In Profile: Dr Raul Cetto

By Jenny Frame / 09 Aug 2018

Dr Raul Cetto reflects on his pathway into aesthetics from his surgical beginnings, the importance of peer feedback and his love for training

Born in San Diego, California, Dr Raul Cetto experienced a cosmopolitan upbringing, growing up in several different countries before beginning his medical degree at the University of Guadalajara in Mexico and later transferring to the University of Arizona. Now settled in the UK, he is a visiting researcher at Imperial College London, owner of Clinic 1.6 in London, the medical director and a trainer for Harley Academy and acts as a key opinion leader for Teoxane UK. Dr Cetto first discovered his passion for facial aesthetics while working as an intern at the Banner University Medical Center in Arizona and later specialising in ear, nose and throat surgery. He reflects, “I always liked medicine and assisting people even before I was a doctor. I used to volunteer as a paramedic and I thrived on the fast-paced environment. In 2005 I completed one year of social service in rural Mexico and as a medical volunteer in a Somalian refugee camp. After I qualified from the University of Arizona, I came to the UK where I started my foundation training at the East Anglia Deanery, then core surgical training at the London Deanery in 2009, which was themed in ENT. After this, I proceeded to higher surgical training in ENT at the London Deanery where I was an academic registrar.”

It wasn’t until Dr Cetto assisted in organising a rhinoplasty course at St Mary’s Hospital in 2010 that he began to expand his knowledge of the evolving world of non-surgical aesthetics. He recalls, “At the annual course, which focused on the aesthetic side of rhinology, one of the speakers was aesthetic practitioner Dr Tapan Patel. At the time, not many of my colleagues from the surgical side of medicine knew much about non-surgical aesthetics. I remember listening to Dr Patel discuss everything that aesthetics can be applied to and it really sparked an interest within me.”

Initially, Dr Cetto found the aesthetics specialty a little overwhelming due the high amount of information and products that were available. However, he soon learnt that applying his surgical perspective to aesthetics enabled him to successfully navigate the space. He explains, “Like many of us, you don’t know where to start because there is so much out there and so many claims from manufacturers. The way that I learnt to approach aesthetics is the same as anything in medicine, which is with an evidence-based and scientific-based approach.”

Opening his own clinic in 2016, Dr Cetto holds continued education and constructive criticism as two of the most important factors in his further development. He explains, “I try to go to as many congresses as I can and do at least three courses annually where I refresh my anatomy, my injecting skills and my general knowledge.” He adds, “I think it’s very important and valuable to have someone observe and critique me doing my job each year. It’s very easy, even if you work in a busy clinic, to get caught up in your own ways.”
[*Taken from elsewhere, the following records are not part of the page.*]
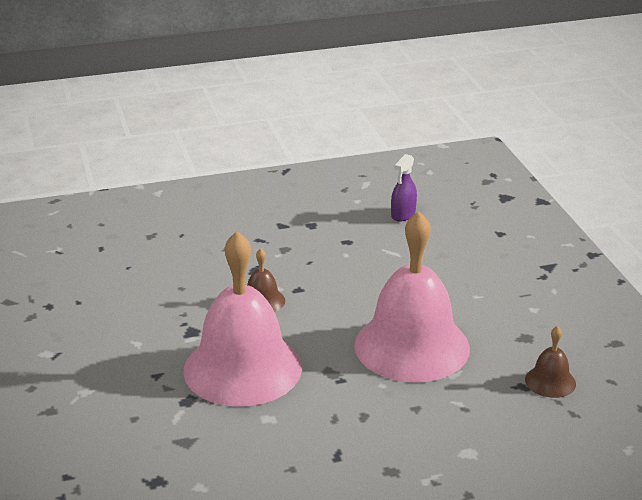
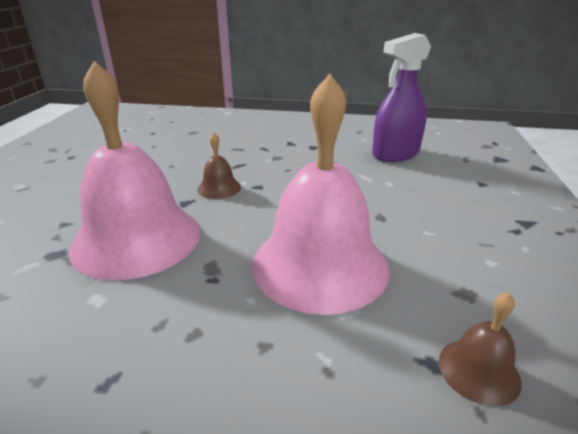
camera: 25 degrees right, 0 degrees up
(403, 214) = (395, 154): purple spray bottle -> purple spray bottle, size x1.89

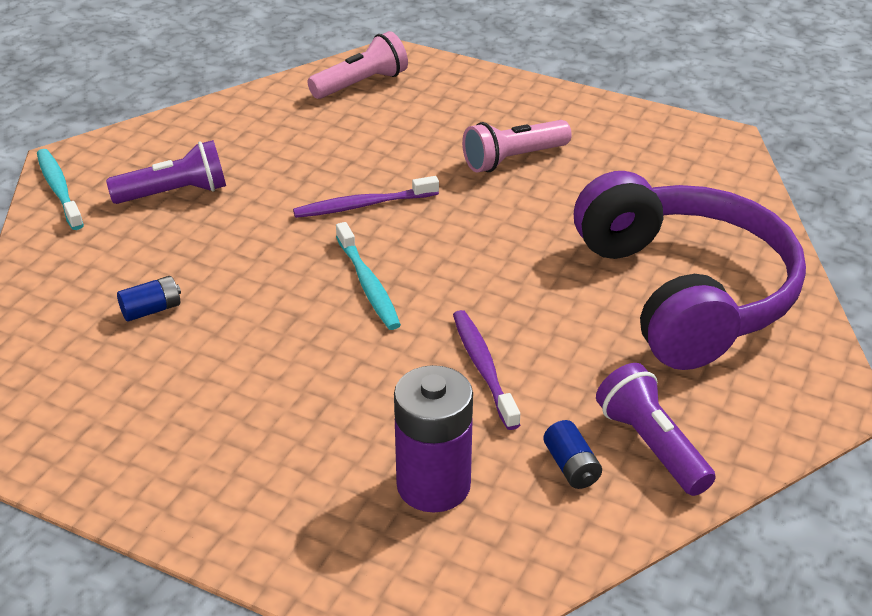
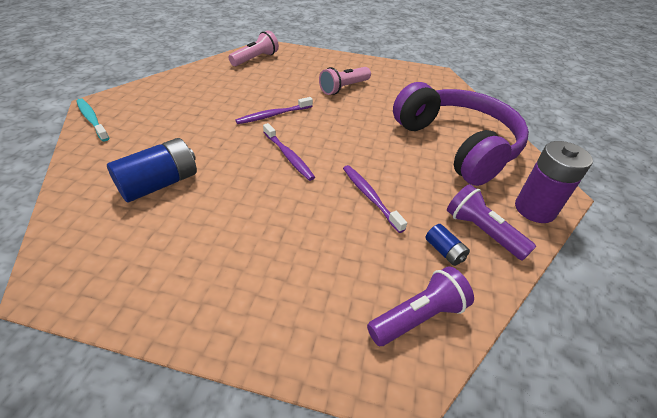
camera: 15 degrees left, 5 degrees up
(151, 310) = (159, 184): blue battery -> blue battery, size x2.04
(175, 193) = (164, 117): purple flashlight -> purple flashlight (418, 317)
(368, 284) = (288, 156): turquoise toothbrush -> purple toothbrush
(433, 485) = (368, 276): purple battery -> purple battery (534, 209)

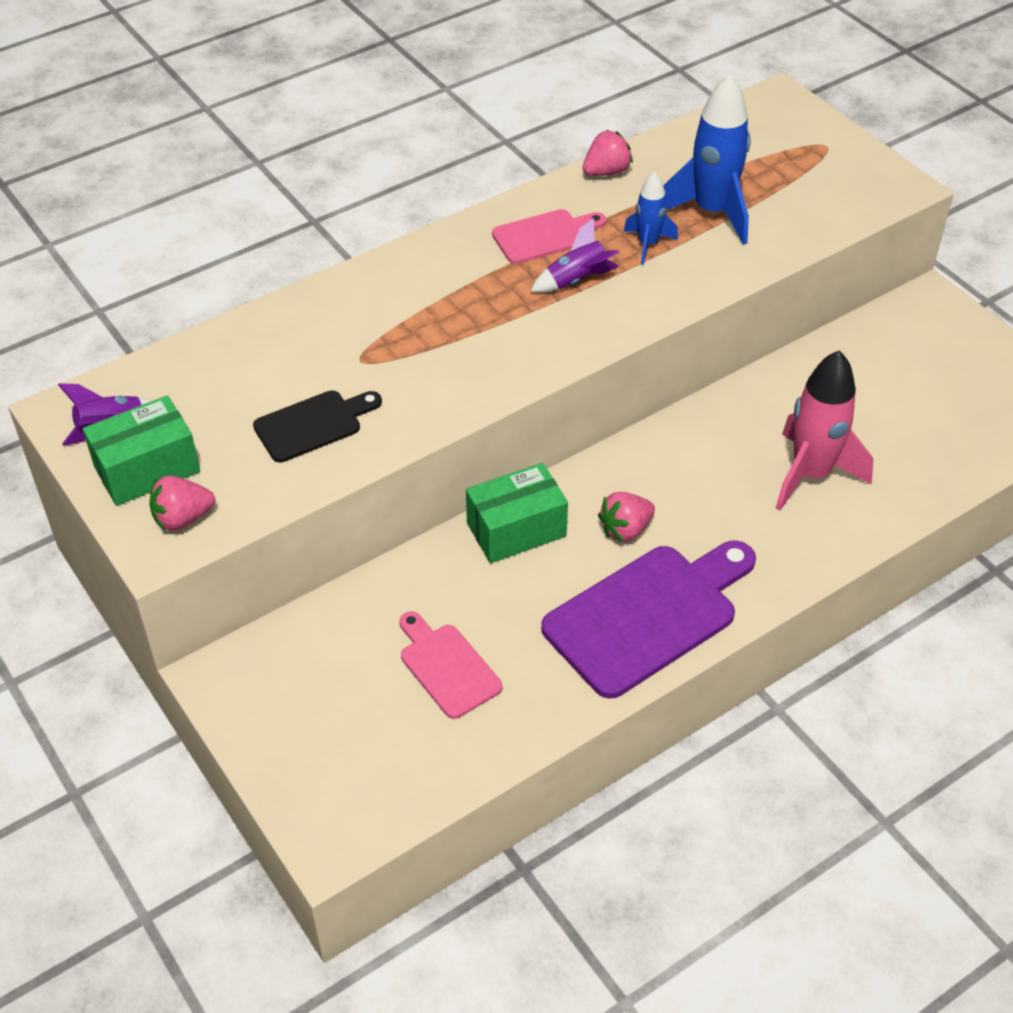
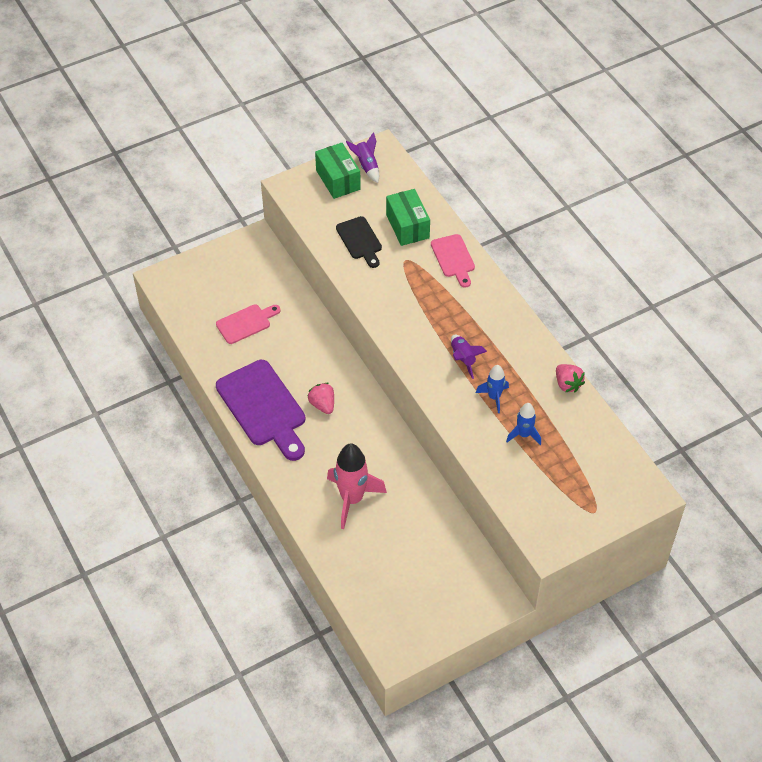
camera: 95 degrees right, 5 degrees up
(182, 518) = (304, 193): pink strawberry -> none
(516, 529) = (329, 357): green box -> green box (407, 226)
(544, 236) = (504, 347): pink cutting board -> pink cutting board (453, 258)
(712, 212) = (524, 435): blue rocket -> blue rocket, size x0.55

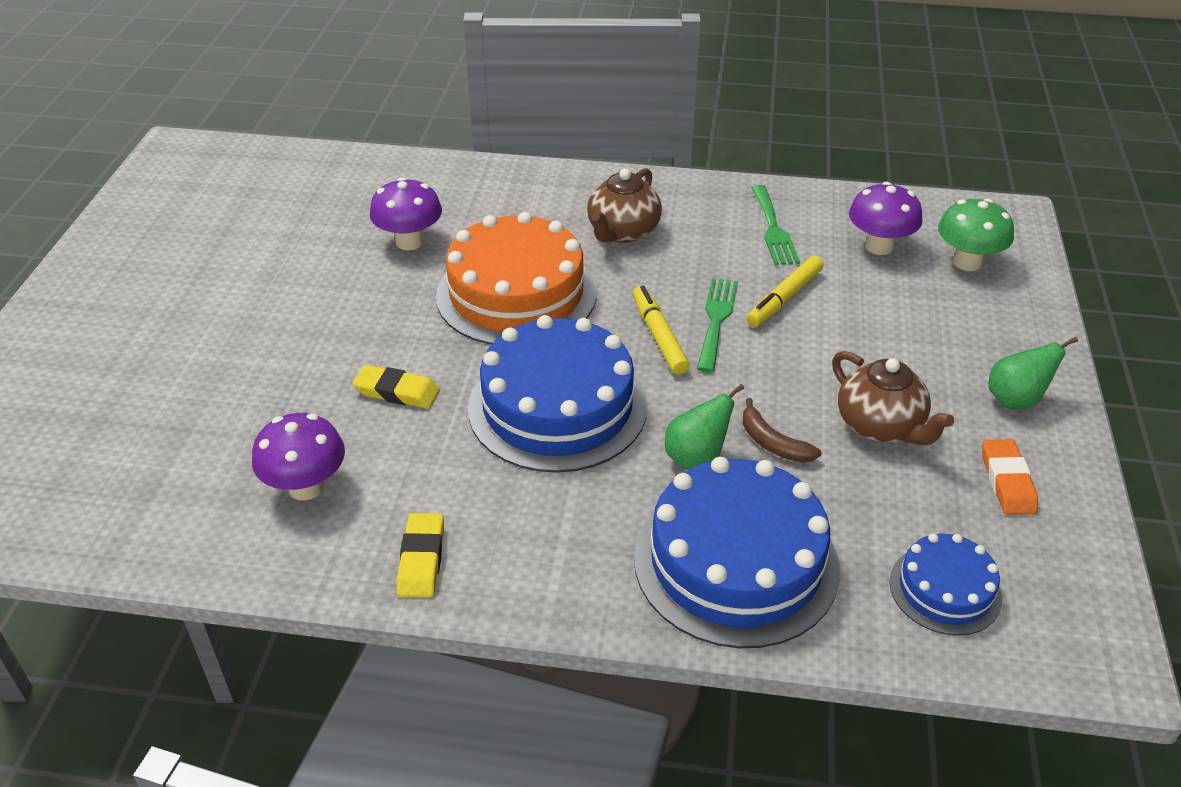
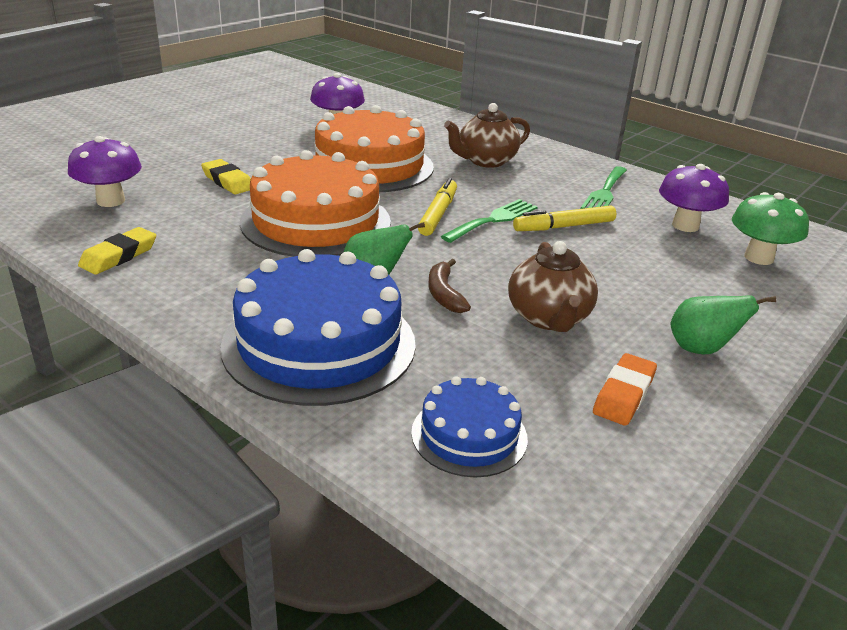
camera: 30 degrees right, 10 degrees down
(557, 407) = (316, 221): blue cake -> orange cake

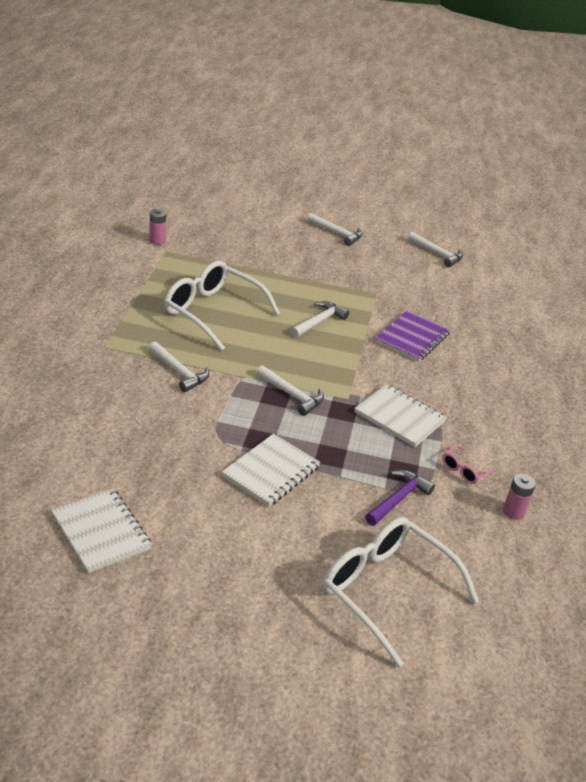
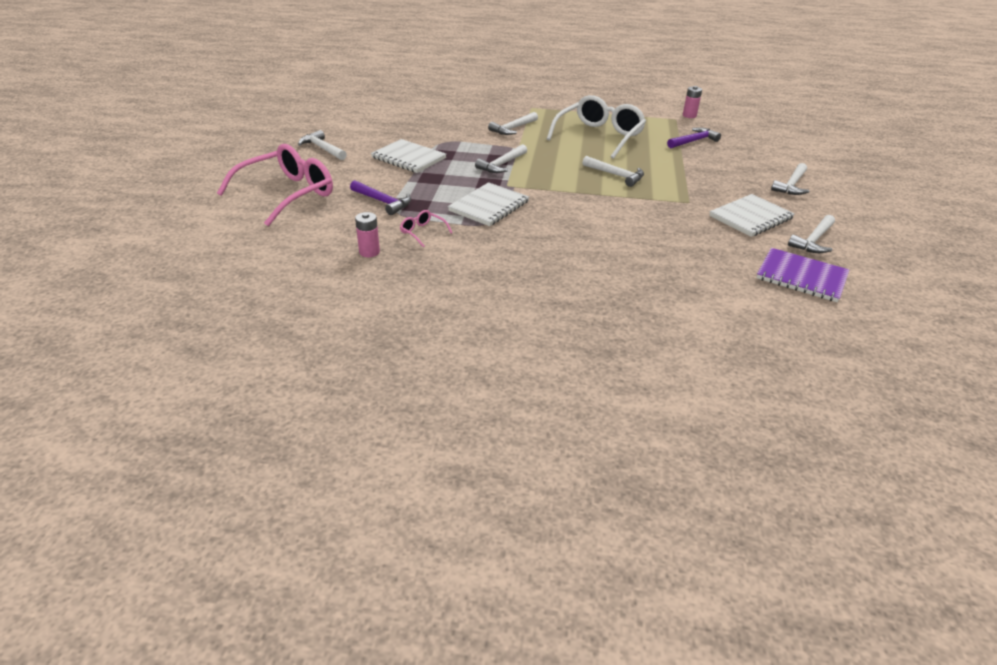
camera: 90 degrees right, 0 degrees up
(101, 532) = (349, 116): white notebook -> white notebook (750, 217)
(232, 256) = (693, 141): none -> purple hammer
(234, 561) = (322, 148): none -> white hammer
(386, 590) = (288, 194): white glasses -> pink glasses
(412, 338) = (620, 217): purple notebook -> purple notebook (801, 277)

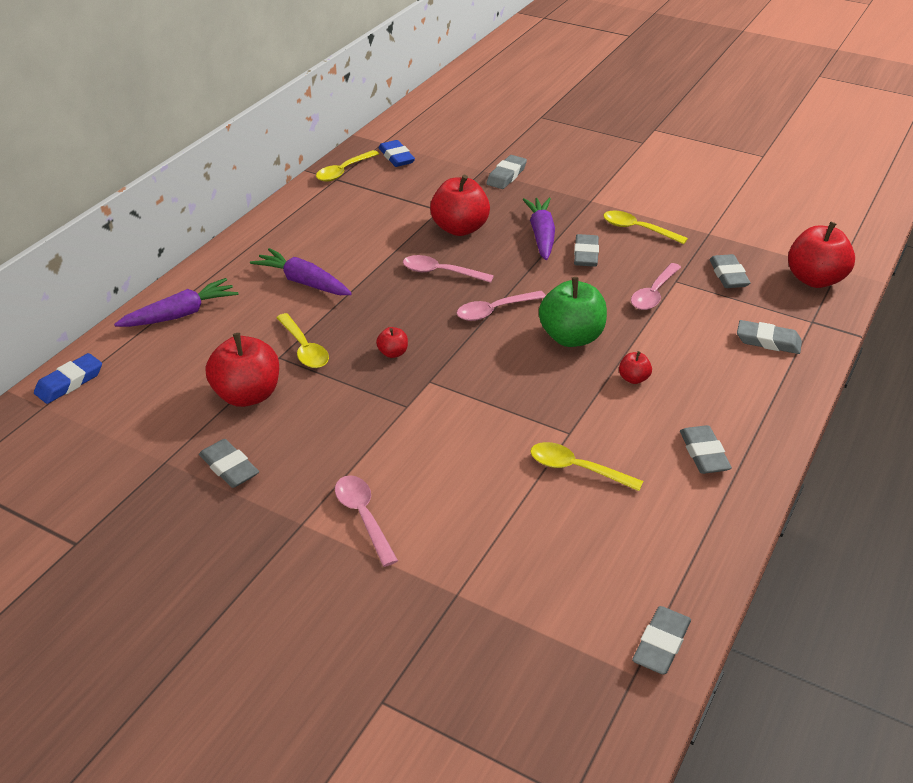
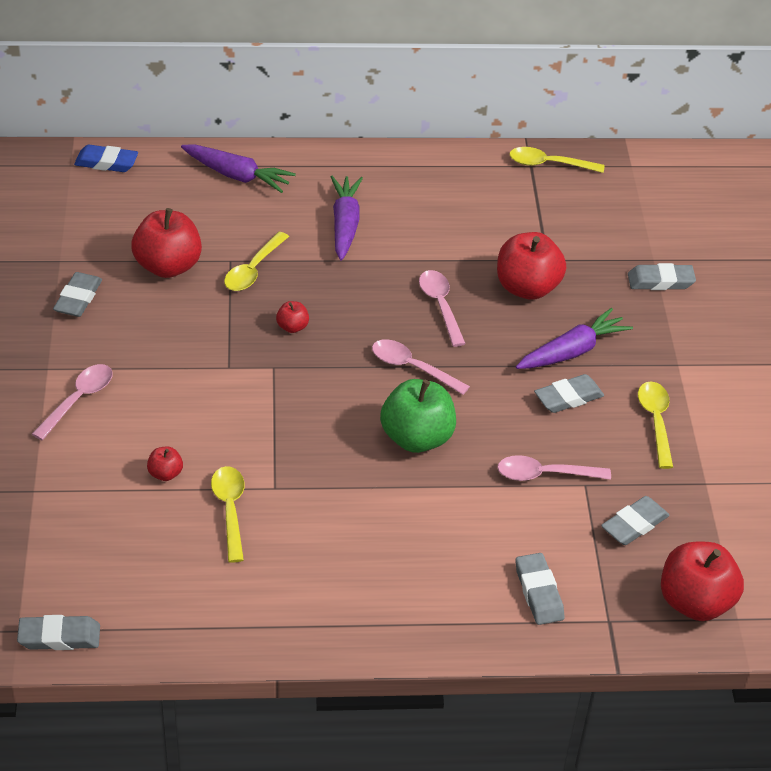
camera: 55 degrees right, 5 degrees up
(396, 157) = (613, 187): blue eraser -> none
(633, 379) = (389, 506): red apple -> red apple (165, 473)
(703, 454) = (316, 593): grey eraser -> none

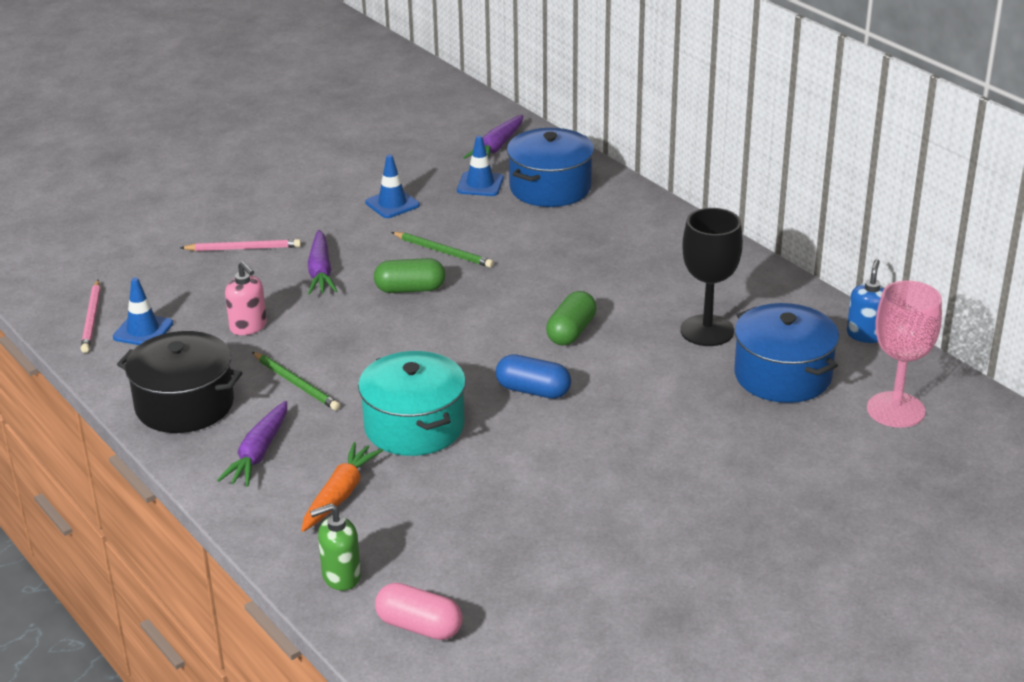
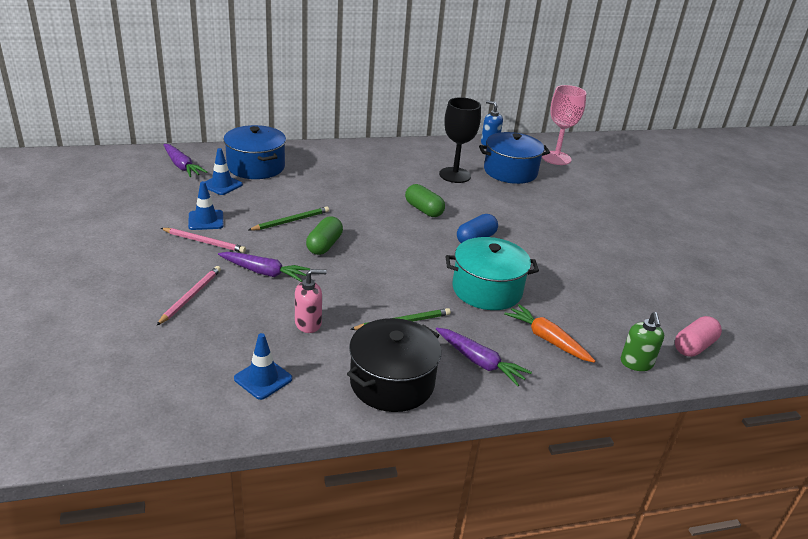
camera: 70 degrees left, 0 degrees up
(92, 319) = (214, 405): pink pencil -> pink pencil (204, 242)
Passing on information and educating others is also of high importance to Dr Cetto, which is why in 2016 he began his role in teaching through Harley Academy. “Training is something that has always been part of my career, in medicine there is the ‘see one, do one and teach one’ mentality and the apprenticeship style of training is very common,” he says, adding, “Therefore, beginning a role as a trainer was something that felt very natural. When I was approached by Dr Tristan Mehta before he started Harley Academy I was very happy to have the opportunity to further the education of others in my own field.”

His cultured upbringing has resulted in Dr Cetto being able to speak various languages and he has recently performed lectures and live demonstrations in Spanish, Italian and Portuguese. He explains, “I have taken advantage of the fact that I’ve lived in so many countries, so that means that I speak a few languages and have had the opportunity to put them into practice. If there is one thing I’ve learned, it’s that you may be able to speak a different language but having to do your job in a different language is very different!”

Although not all of his experience throughout his career has been directly relevant to aesthetics, Dr Cetto cites them as indispensable to his progression as a practitioner and believes that those looking to enter the specialty should keep this in mind. “The experience of managing theatre lists in the NHS and dealing with complications, even if they are completely different from what you are doing in the aesthetics field, is very, very valuable. I think that everyone should have that experience before they embark on a career in aesthetics,” he concludes.

 What treatment do you enjoy giving the most?

I love treating noses using dermal fillers. I find any treatment with dermal filler is very gratifying as you can change someone’s appearance so quickly and the look on their face when they see the end result is just incredible.

What is the best piece of career advice that you’ve been given?

Don’t try to run before you can walk. Everyone’s career progression is a little bit different. A piece of advice that I took from someone who I really admire, aesthetic medicine doctor Mr Geoffrey Mullan, is, “Treat an aesthetic patient as any other patient you would see in medicine. Be kind, do what is in their best interest and follow them up.”

What advice do you give to those beginning a career in aesthetics?

Always to approach aesthetics like any other branch of medicine and train yourself in a structured way. Continue to set milestones for yourself to achieve and build from there. Yes, I am a trainer but this is a very rapidly evolving field and I am constantly learning.